Google Lets Readers Pick the Sites Its AI Favors
Most Google features that affect visibility are decided by an algorithm. Preferred Sources works differently, because it hands the choice to the reader. People can tell Google which sites they want to see more of, and Google shows those sites higher and more often in their results. As of late May, that preference now carries into AI Overviews and AI Mode too.
For brands, that creates an unusual kind of visibility lever, one you can’t pull yourself, because only your readers can.
Readers do the choosing
Setup is simple from the reader’s side. They go to a settings page, search for the sites they trust, and add them as preferred sources. From then on, those sites show up more prominently in that person’s Google results. It’s all opt-in, and it’s personal. Your preferred sources are yours, and they don’t change what anyone else sees.
Google says the feature started as a Search Labs experiment last year, launched in Top Stories in the US and India, then opened up more widely. It’s available in all supported languages now, and it works for any site that publishes fresh content, not only news outlets. One detail to know is that it works at the domain or subdomain level. So example.com or blog.example.com can be added, but a subfolder like example.com/blog can’t be picked on its own.
Now it reaches into AI answers
The bigger news this year is where Preferred Sources now applies. In late May, Google extended it into AI Overviews and AI Mode. When a site you’ve marked as preferred gets cited in one of those AI answers, its link shows a small Preferred label, so you can see it was one of your chosen sources. Only you see that label, since the preference is personal.
Google says people are about twice as likely to click a source they’ve added, so being on that list changes how often your work gets seen by the people who picked you. Google has also said it’s working toward using preferred sources as a ranking signal inside AI features, so chosen sites would surface more often in AI answers, not only get badged when they appear. That part is still developing. For now, the badge and the more prominent placement are the visible effects.

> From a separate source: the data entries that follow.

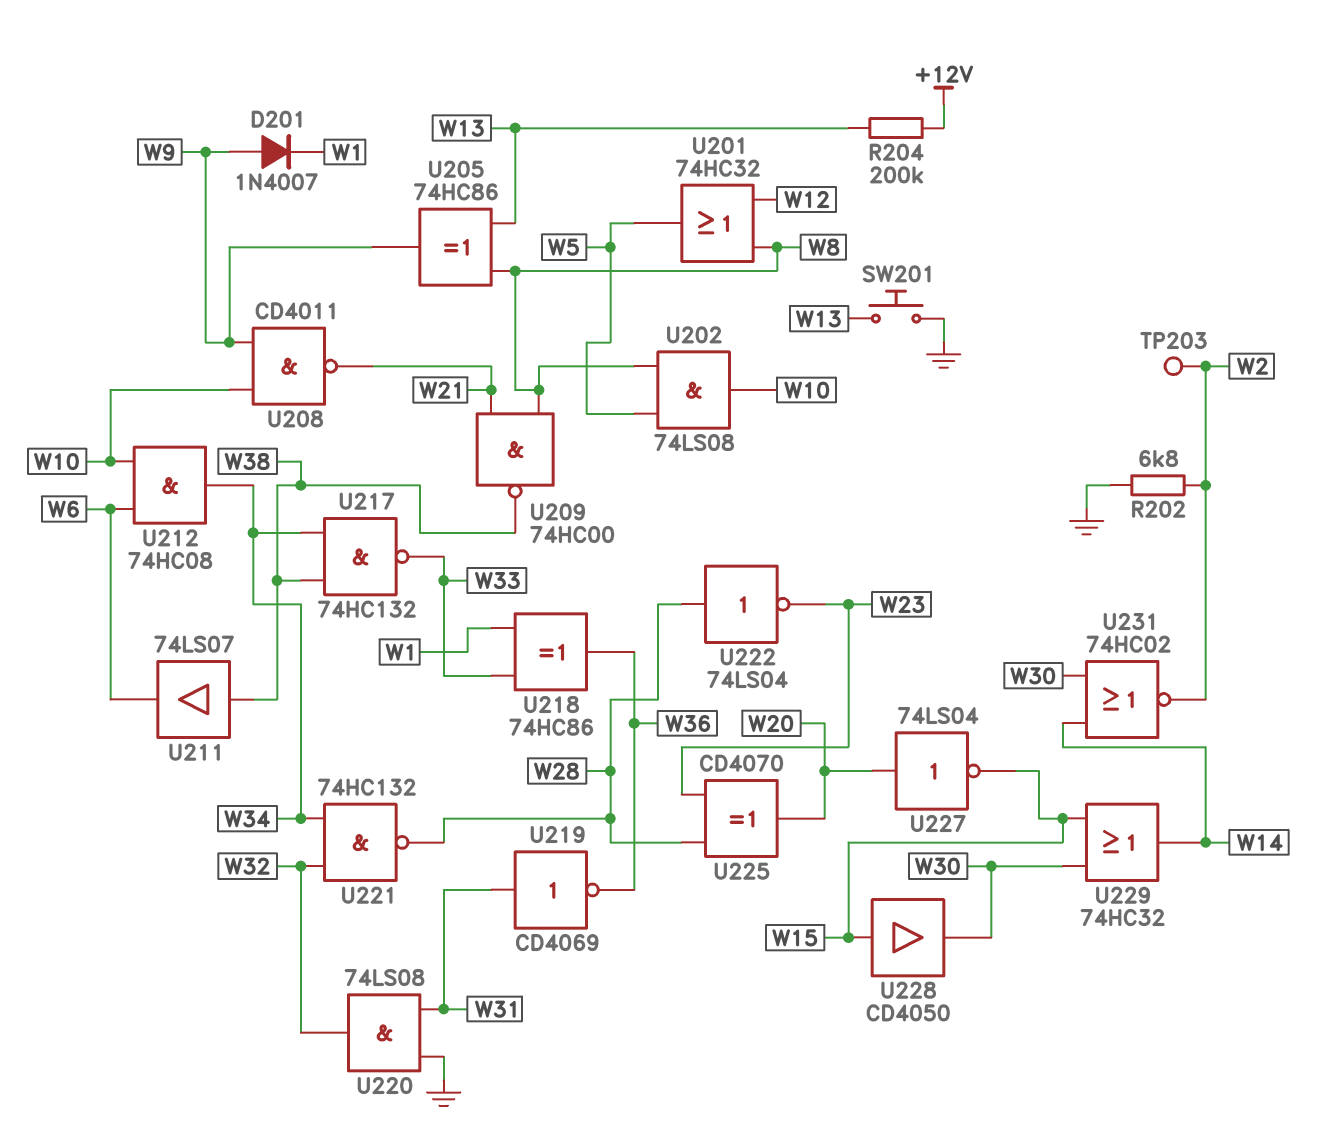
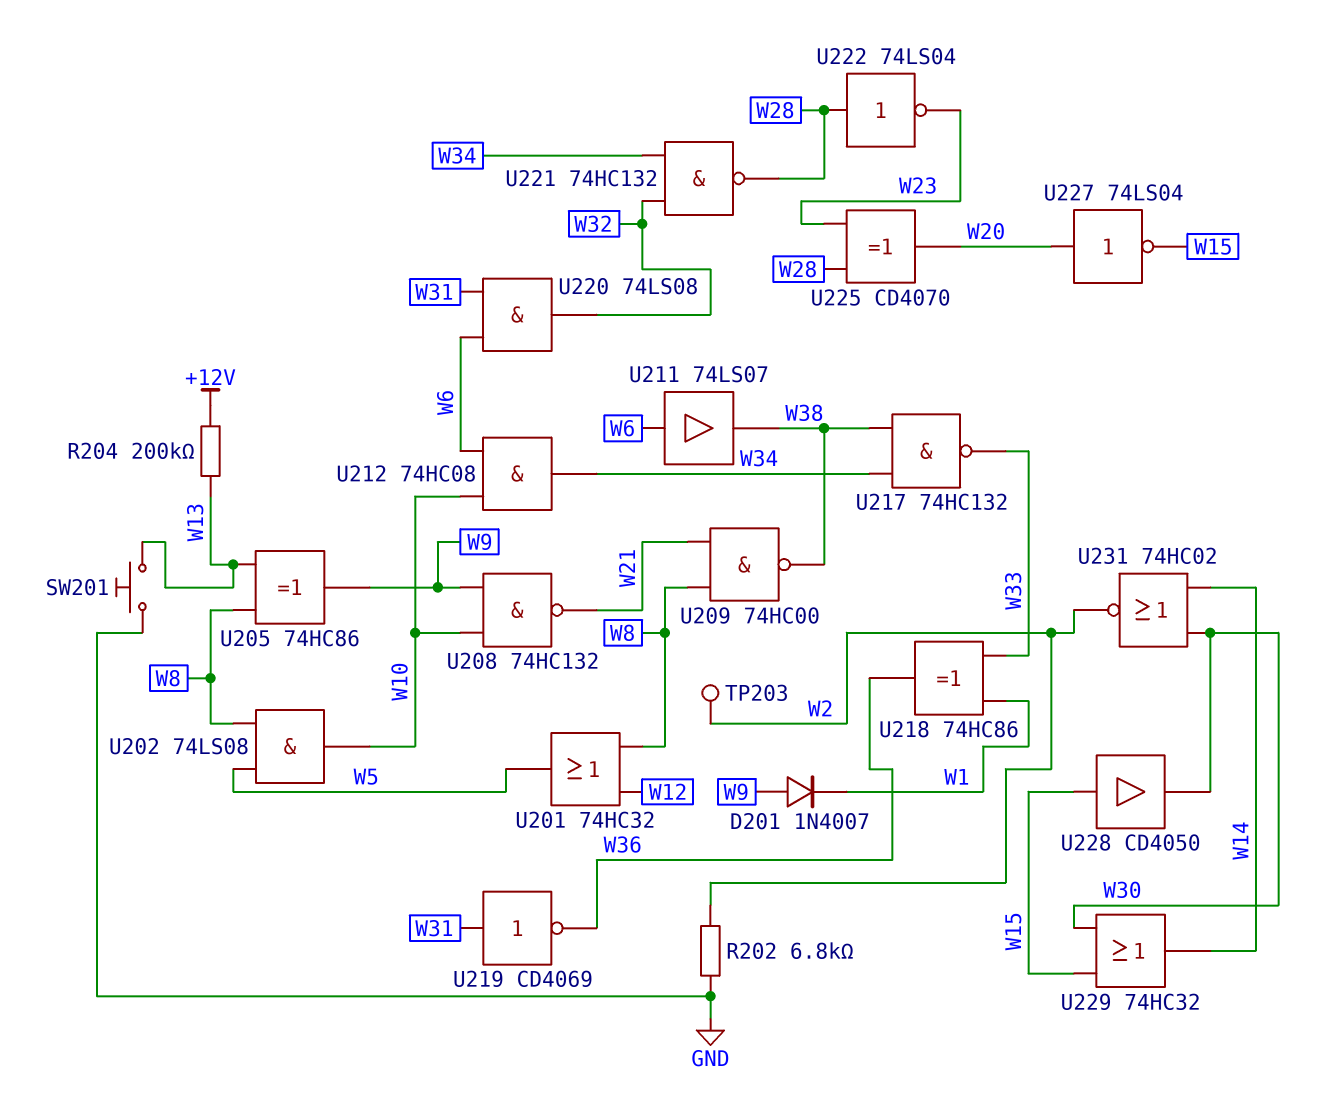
U208: NAND CD4011 (in W9, in W10, out W21) -> NAND 74HC132 (in W9, in W10, out W21)
U211: buffer 74LS07 (in W38, out W6) -> buffer 74LS07 (in W6, out W38)
U220: AND 74LS08 (in GND, in W31, out W32) -> AND 74LS08 (in W6, in W31, out W32)

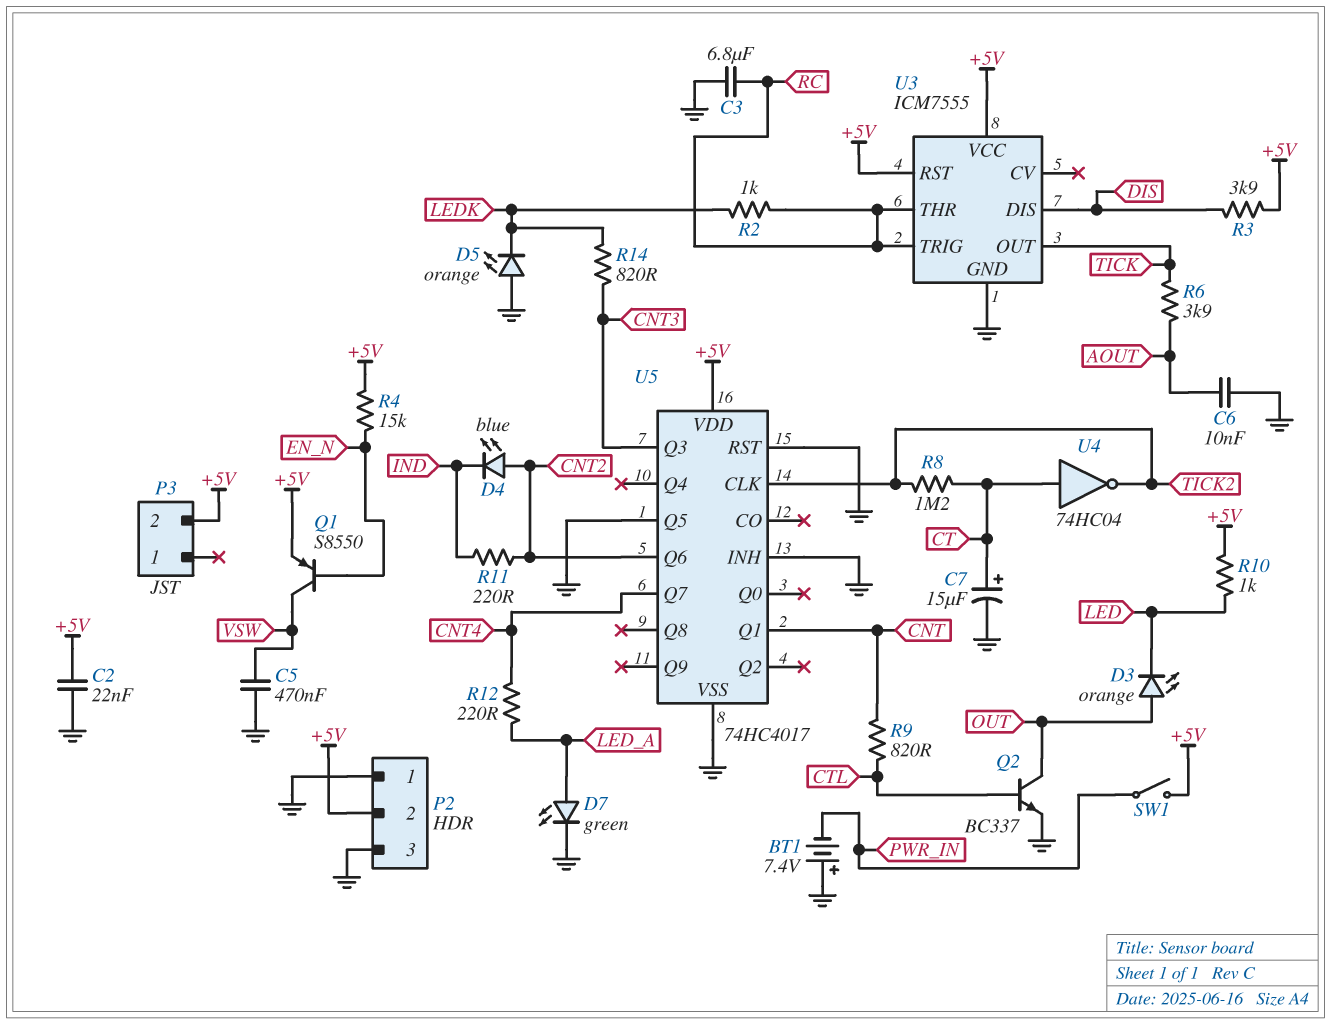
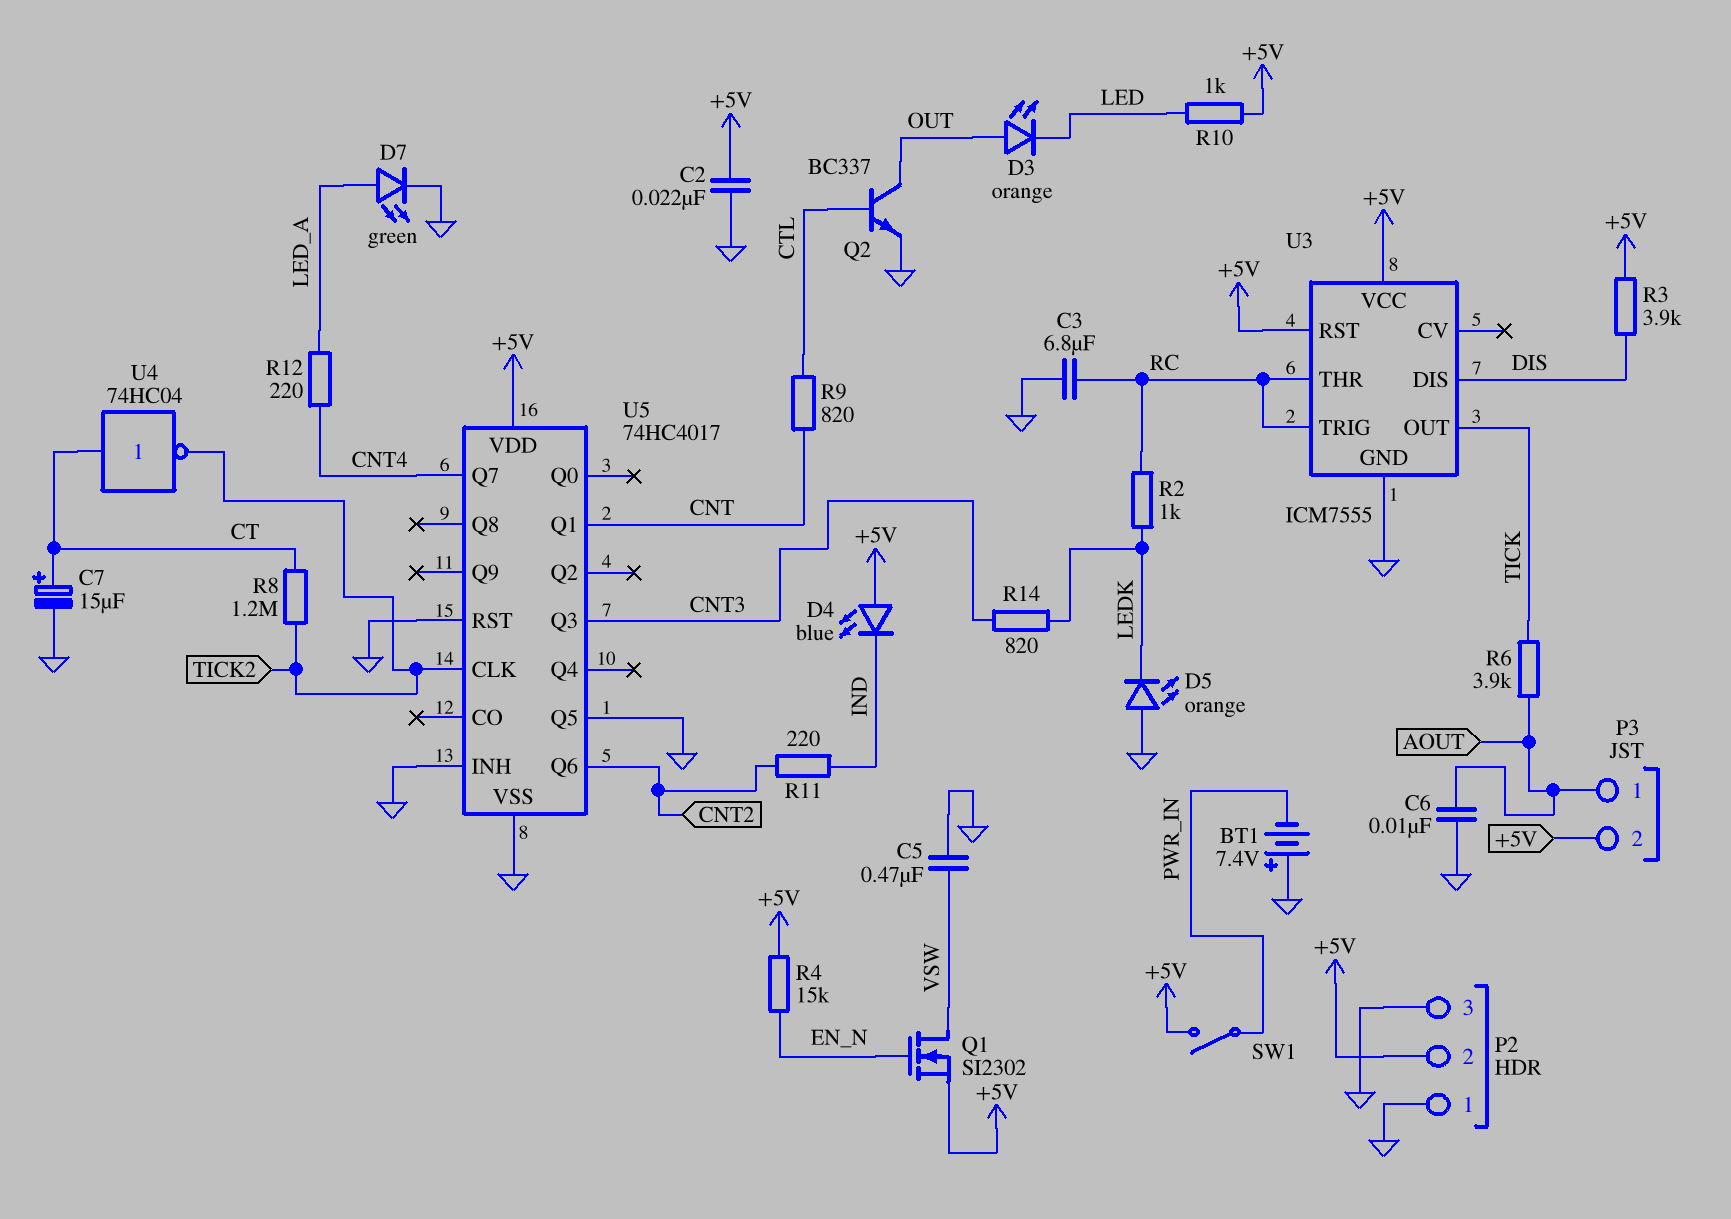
D4: LED blue (A CNT2, K IND) -> LED blue (A +5V, K IND)
P3 pin 1: none -> AOUT
Q1: PNP S8550 (B EN_N, C VSW, E +5V) -> NMOS SI2302 (G EN_N, D VSW, S +5V)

There’s no optimizing your way in
Preferred Sources rewards something you can’t fake. There’s no markup to add, no technical trick, no content tweak that puts your site on someone’s preferred list. A real person has to decide they trust you enough to choose you.
It also means the feature doesn’t lift your organic rankings on its own. Adding a site as preferred changes that reader’s results, not the underlying ranking for everyone else. Google has been clear about that. It’s a personalization and AI-surface signal, earned through opt-ins, and separate from the core ranking that decides standard results.
Who ends up on these lists
The brands that win here are the ones with a real relationship with their readers. A site someone reads every week, a newsletter they look forward to, a publication they trust on a topic, those are the names people will bother to add. A site that only ever shows up as an anonymous search result, with no one who follows it by name, has nothing to draw on.
That favors brands that built an actual audience over ones that chased traffic. If people know your name and seek you out, you have a pool of readers who might choose you. If your visibility has always come from ranking for keywords, with no loyal following behind it, there’s not much to convert into preferred-source adds. The feature rewards brand strength, which is the thing hardest to fake.
Getting your readers to add you
So the question becomes how you get people to add you. The honest answer is that you earn it the slow way, by being a source people actually want more of. Sites that publish distinctive, reliable content and build a real following are the ones readers go out of their way to choose. There’s no shortcut around that, which is sort of the point.
The practical step is to make it easy. If you have an audience that already likes your work, you can point them to the settings page and show them how to add you. Google even suggests publishers offer a button or link to make the process simple. Few people have set up preferred sources so far, so a brand that asks early, while the feature is still new, gets a real head start.
Preferred Sources rewards the same thing strong SEO always has. Link building and digital PR build the reputation and reach that make people aware of you in the first place, and great content is what makes them want to come back. The feature comes at the end of that chain. You earn the reputation, your audience grows, and some of those readers care enough to tell Google they want more of you. There’s no version of that you can buy or automate. You build something people want to follow, and the badge takes care of itself.